O diretor-executivo da associação acrescenta ainda que os patamares dos juros e da inflação devem prejudicar a recuperação de bares e restaurantes que tiveram uma melhora no fim de 2021 e início de 2022. Seis em cada dez empresários do setor disseram que o faturamento em fevereiro deste ano está igual ao de 2019 ou abaixo dele, um ano antes da pandemia.
Para Rodrigo Alves, o crédito fica mais caro em um momento muito delicado. "Com movimento aumentando, você tem que investir em estoque, injetar dinheiro na empresa, em um momento de juros altos", destaca.
Apesar de o percentual de endividamento no setor ter melhorado em relação à última pesquisa feita em novembro, quando 55% disseram ter dívidas, esse número continua elevado (41%). Entre eles, 15% devem demorar mais de três anos para quitação e 34% vão levar de um a três anos.

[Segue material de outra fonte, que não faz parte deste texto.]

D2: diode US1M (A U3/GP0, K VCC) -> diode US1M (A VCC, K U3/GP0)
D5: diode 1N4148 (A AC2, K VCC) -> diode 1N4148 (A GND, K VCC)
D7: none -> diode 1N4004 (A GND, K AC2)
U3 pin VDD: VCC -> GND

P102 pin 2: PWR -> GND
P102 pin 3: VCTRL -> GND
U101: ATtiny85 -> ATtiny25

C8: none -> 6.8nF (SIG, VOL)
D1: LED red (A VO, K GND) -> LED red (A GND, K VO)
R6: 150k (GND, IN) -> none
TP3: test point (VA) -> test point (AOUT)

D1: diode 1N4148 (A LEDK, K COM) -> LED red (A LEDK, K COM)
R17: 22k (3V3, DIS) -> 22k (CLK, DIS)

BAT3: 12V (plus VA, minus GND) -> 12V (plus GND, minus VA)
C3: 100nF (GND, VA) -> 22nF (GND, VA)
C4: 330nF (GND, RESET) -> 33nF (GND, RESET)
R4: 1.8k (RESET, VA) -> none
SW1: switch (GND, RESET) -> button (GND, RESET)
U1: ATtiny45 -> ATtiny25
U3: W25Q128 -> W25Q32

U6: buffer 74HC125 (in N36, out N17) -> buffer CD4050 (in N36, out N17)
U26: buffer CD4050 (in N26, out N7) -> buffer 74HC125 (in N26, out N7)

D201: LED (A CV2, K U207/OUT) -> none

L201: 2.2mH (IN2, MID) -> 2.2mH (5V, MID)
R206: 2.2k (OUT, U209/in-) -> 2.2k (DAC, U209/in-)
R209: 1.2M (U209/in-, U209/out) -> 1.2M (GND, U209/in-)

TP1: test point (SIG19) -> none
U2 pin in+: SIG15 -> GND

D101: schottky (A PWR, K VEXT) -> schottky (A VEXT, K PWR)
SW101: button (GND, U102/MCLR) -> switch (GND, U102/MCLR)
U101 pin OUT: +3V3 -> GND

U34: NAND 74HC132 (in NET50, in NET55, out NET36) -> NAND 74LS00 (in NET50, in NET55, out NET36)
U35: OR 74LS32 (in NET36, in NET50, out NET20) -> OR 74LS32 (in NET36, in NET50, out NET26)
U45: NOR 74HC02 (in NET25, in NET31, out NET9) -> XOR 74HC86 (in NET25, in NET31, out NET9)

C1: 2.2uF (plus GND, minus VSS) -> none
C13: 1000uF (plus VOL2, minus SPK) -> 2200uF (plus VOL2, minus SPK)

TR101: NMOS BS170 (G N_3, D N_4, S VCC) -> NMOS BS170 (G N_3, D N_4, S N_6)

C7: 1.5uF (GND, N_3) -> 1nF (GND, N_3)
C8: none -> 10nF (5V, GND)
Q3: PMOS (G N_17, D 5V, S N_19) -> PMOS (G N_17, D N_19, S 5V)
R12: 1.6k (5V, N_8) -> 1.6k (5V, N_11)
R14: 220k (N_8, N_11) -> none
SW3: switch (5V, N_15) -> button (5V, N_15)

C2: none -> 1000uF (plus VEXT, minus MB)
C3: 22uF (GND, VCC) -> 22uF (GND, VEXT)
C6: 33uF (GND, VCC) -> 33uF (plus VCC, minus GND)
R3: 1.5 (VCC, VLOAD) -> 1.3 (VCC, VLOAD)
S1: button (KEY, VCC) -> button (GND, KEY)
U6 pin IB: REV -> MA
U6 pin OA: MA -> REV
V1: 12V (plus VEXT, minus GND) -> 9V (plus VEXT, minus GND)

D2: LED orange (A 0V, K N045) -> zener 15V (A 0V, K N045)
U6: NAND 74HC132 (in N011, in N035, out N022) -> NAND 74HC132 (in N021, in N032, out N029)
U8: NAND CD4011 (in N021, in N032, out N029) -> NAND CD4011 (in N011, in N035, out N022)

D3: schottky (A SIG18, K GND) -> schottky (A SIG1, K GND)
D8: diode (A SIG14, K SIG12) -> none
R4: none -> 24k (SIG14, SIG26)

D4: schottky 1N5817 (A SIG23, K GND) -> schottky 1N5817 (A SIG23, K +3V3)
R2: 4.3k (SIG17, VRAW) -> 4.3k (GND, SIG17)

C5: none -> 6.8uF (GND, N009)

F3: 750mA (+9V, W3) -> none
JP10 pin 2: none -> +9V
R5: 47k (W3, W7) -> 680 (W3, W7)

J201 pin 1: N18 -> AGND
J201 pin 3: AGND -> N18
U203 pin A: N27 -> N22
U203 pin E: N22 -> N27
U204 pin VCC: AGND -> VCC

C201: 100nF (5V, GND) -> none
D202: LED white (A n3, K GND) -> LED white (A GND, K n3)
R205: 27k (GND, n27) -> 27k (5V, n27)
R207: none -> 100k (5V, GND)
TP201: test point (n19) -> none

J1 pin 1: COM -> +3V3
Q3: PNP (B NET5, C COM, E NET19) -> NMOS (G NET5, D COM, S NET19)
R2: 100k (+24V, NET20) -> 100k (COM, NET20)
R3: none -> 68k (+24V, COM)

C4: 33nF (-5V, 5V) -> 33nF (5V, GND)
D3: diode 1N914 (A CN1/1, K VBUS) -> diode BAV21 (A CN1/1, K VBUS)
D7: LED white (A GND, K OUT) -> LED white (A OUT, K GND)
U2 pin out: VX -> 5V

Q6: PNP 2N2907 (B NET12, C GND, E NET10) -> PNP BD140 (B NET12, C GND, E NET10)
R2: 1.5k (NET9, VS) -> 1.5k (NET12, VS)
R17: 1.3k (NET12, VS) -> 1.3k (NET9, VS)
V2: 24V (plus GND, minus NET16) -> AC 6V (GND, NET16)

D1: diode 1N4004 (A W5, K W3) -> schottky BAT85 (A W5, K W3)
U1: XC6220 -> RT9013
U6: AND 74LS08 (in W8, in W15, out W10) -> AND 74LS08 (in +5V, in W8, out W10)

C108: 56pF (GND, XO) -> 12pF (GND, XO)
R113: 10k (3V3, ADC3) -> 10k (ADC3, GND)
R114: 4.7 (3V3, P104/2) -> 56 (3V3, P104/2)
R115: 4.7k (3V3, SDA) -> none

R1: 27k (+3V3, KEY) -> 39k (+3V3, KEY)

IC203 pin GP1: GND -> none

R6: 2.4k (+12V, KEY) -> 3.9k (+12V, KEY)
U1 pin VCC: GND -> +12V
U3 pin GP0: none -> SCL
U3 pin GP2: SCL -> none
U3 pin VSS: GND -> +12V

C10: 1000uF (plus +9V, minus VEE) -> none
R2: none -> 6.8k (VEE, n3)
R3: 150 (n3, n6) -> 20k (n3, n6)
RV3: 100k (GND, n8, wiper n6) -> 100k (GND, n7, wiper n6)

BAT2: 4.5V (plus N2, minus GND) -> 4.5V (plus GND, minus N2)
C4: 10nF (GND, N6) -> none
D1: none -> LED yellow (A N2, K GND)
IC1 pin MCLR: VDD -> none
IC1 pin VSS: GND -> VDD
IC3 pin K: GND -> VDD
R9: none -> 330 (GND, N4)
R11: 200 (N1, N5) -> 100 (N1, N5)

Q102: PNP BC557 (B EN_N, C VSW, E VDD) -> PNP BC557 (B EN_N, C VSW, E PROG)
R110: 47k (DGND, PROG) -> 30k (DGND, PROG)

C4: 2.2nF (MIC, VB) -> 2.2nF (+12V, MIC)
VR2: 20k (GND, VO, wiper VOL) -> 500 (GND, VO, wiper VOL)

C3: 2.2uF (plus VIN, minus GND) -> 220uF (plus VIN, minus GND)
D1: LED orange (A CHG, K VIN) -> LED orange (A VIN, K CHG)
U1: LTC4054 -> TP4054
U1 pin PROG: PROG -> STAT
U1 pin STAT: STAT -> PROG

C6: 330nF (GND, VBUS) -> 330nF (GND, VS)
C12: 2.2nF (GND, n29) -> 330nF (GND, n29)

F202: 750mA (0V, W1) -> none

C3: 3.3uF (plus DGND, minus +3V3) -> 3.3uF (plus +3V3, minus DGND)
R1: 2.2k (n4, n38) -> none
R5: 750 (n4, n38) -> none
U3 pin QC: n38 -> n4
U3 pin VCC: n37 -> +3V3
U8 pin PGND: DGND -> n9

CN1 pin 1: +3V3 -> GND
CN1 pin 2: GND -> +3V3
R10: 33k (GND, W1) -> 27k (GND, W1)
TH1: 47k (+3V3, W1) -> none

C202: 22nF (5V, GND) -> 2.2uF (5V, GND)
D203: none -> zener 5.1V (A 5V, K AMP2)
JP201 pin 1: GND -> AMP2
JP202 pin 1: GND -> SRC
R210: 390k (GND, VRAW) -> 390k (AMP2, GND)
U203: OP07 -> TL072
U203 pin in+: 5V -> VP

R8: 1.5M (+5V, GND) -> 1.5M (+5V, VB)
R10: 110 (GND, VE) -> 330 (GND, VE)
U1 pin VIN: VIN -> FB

Um alívio para bares e restaurantes é a retomada de consumo por parte dos clientes. Em novembro do ano passado, apenas 34% responderam que os consumidores já haviam retornado aos hábitos de consumo de antes da pandemia. Agora, esse percentual saltou para 51%.
Para Paulo Camargo, presidente do IFB (Instituto Foodservice Brasil), a pesquisa mostra que a quantidade de consumidores que estão retomando o consumo vem aumentando de forma gradual, o que leva o setor a ter expectativas positivas para os próximos meses.
Em abril, segundo Alves, há historicamente um aumento, que se mantém até o fim do ano. Em relação a março, o dono do Ponto Chic sentiu um forte aumento do movimento.
Durante o período, bares e restaurantes também tiveram que se reinventar. A maioria apostou na digitalização do negócio e no delivery, já que o consumidor ainda não voltou totalmente de forma presencial. A pesquisa mostra que 89% dos entrevistados operam com delivery e 71% o consideram um canal lucrativo.
“Um ponto significativo é a atenção ao food service dentro dos canais digitais e a constante demanda pela qualidade das operações de delivery. A pandemia acelerou essa tendência e agora os operadores devem estar mais atentos e se estruturarem para atender a esse canal”, afirma Camargo.
Outras ações também foram implementadas, como lançar produtos com novos sabores e texturas (57%); focar em promoções, ofertas do dia e ações de valor (52%); lançar produtos sazonais, frescos ou artesanais (27%) e apostar em produtos gostosos e indulgentes (26%).